From: Albert Schlef on
Hi!

I want to launch a program and I don't care about its return value or
output. I also don't want it to block my ruby program.

On Linux I do this as follows:

if !fork
system("xpdf /path/to/some/file")
exit!
# ... or exec() ...
end

But it doesn't work on MS-Windows... it complains that fork() isn't
implemented.

So how do I launch a program on MS-Windows without it blocking me and
without caring about its output and return status?
--
Posted via http://www.ruby-forum.com/.

From: Marvin Gülker on
Albert Schlef wrote:
> Hi!
>
> I want to launch a program and I don't care about its return value or
> output. I also don't want it to block my ruby program.
>
> On Linux I do this as follows:
>
> if !fork
> system("xpdf /path/to/some/file")
> exit!
> # ... or exec() ...
> end
>
> But it doesn't work on MS-Windows... it complains that fork() isn't
> implemented.
>
> So how do I launch a program on MS-Windows without it blocking me and
> without caring about its output and return status?

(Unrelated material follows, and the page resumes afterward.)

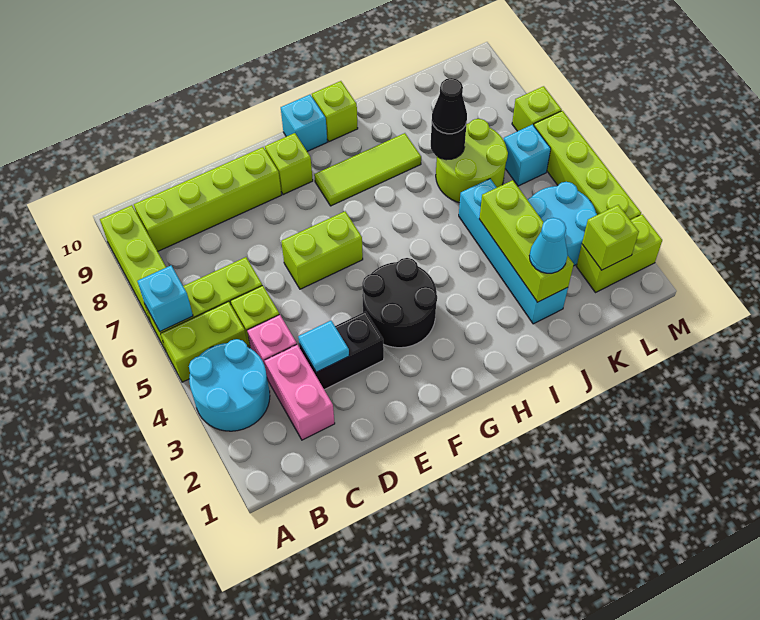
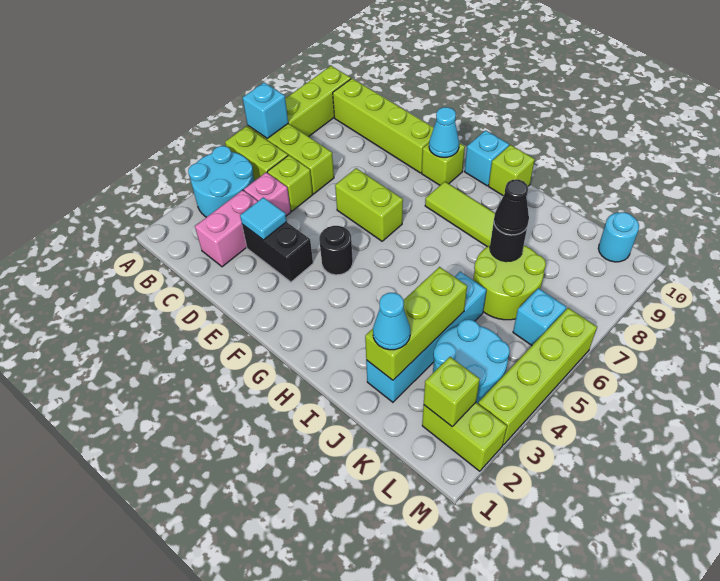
black round brick F3:G4 level 1 -> black round brick F4 level 1
none -> cyan cone F9 level 2
none -> cyan round brick L10 level 1
lime brick M7 level 1 -> none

You may use the win32-process gem that implements #fork as far as I
know, or simply IO.popen:
--------------------------------
IO.popen("your command")
#Just go on here
--------------------------------

Marvin

PS: On Linux I think the #spawn method does this task best.
--
Posted via http://www.ruby-forum.com/.

From: Joel VanderWerf on
Albert Schlef wrote:
> Hi!
>
> I want to launch a program and I don't care about its return value or
> output. I also don't want it to block my ruby program.
>
> On Linux I do this as follows:
>
> if !fork
> system("xpdf /path/to/some/file")
> exit!
> # ... or exec() ...
> end
>
> But it doesn't work on MS-Windows... it complains that fork() isn't
> implemented.
>
> So how do I launch a program on MS-Windows without it blocking me and
> without caring about its output and return status?

Thread.new do
system("...")
end

This works on windows as well as platforms with fork.